Between a rock and a soft place: Ecological and feminist economics in policy debates
Julie A. Nelson
Ecological Economics (2009) 69(1): 1-8.
The field of ecological economics includes both economic analysis on the one hand, and discussions of normative values and visions for society, on the other. Using feminist insights into cultural beliefs about the relative "hardness" and "softness" of these two sides, this essay discusses how ecological economists can use this unique "between" space in order to better inform policy. The current crisis of global climate change, it is argued, requires that economists move beyond modeling and measurement, while ecological thinkers need to re-examine beliefs about markets and profit.

Climate economics: A meta-review and some suggestions for future research
Geoffrey Heal
Review of Environmental Economics and Policy (2009) 3(1): 4-21.
What have we learned from the outpouring of literature as a result of the Stern Review of the Economics of Climate Change? A lot. We have explored the models and the possible parameter values much more thoroughly. The Stern Review has catalyzed a fundamental rethinking of the economic case for action on climate change. We are now in a position to identify conditions that are sufficient to make a case for strong action on climate change, but more work is needed before we can have a fully satisfactory account of the relevant economics. In particular, we need to better understand how climate change affects natural capital — the natural environment and the ecosystems comprising it — and how this in turn affects human welfare.

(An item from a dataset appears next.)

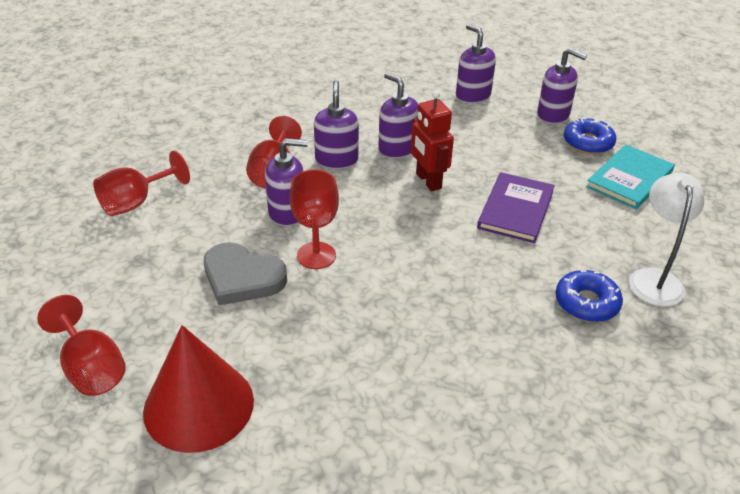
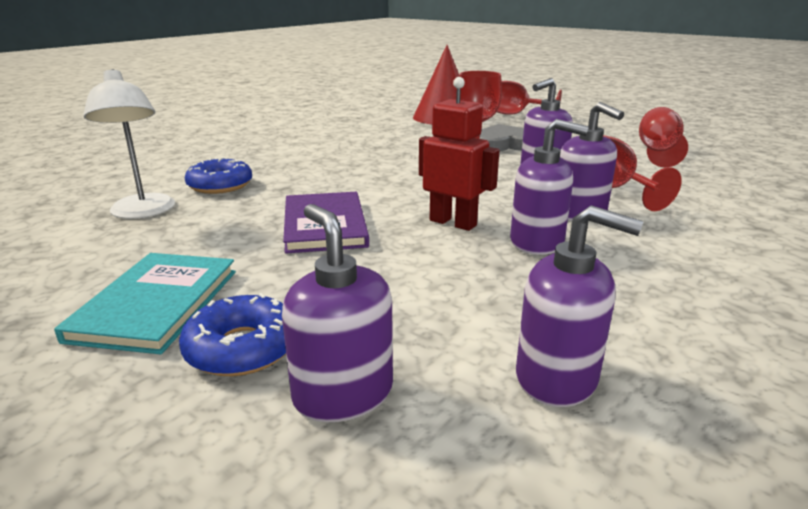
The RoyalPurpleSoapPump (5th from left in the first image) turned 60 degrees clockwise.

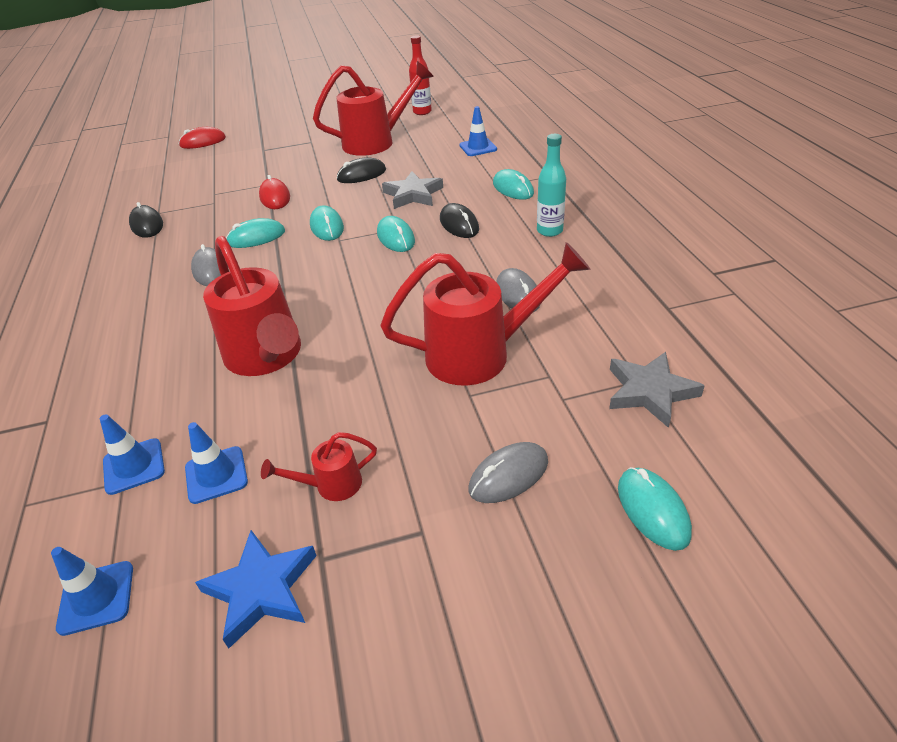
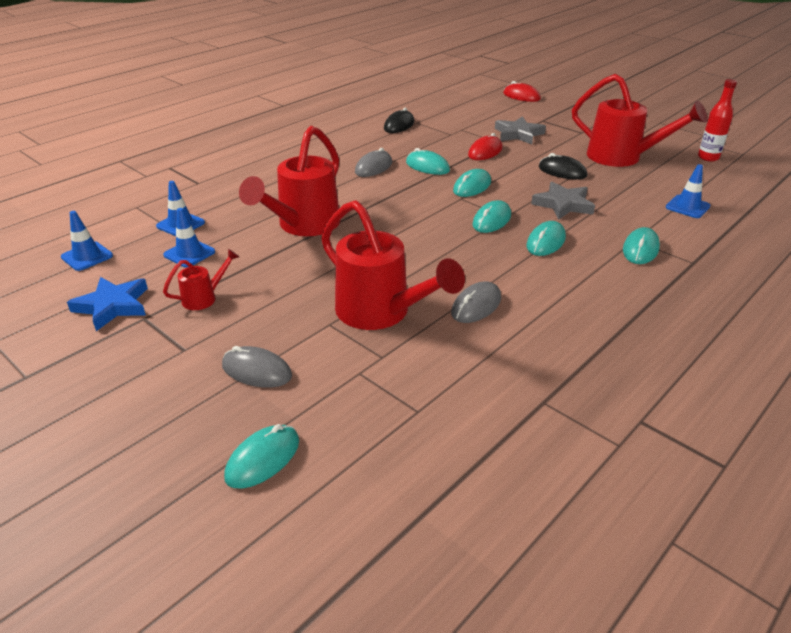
The RedWateringCan (2nd from left in the first image) turned 105 degrees clockwise.
The EbonyPcMouse (3rd from left) became the AquaPcMouse (5th from left).
The AquaFlask disappeared.
The GrayStar (2nd from left in the first image) moved.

Climate economics in four easy pieces
Frank Ackerman
Development (2008) 51(3): 325-331.
This article presents four principles that are fundamental to a sound analysis of climate economics. First, your grandchildren’s lives are important; a low discount rate is needed to validate concern about far-future outcomes. Second, we need to buy insurance for the planet; prevention of catastrophic worst-case risks, not response to most likely outcomes, should be the motivation for climate policy. Third, climate damages are too valuable to have prices; the impossibility of putting meaningful prices on human life, endangered species, and ecosystems defeats attempts at cost-benefit analysis of climate policy. Fourth, some costs are better than others; the ‘costs’ of active climate policies will create jobs, incomes, and new technologies, while avoiding the much worse costs of physical destruction by an increasingly extreme climate.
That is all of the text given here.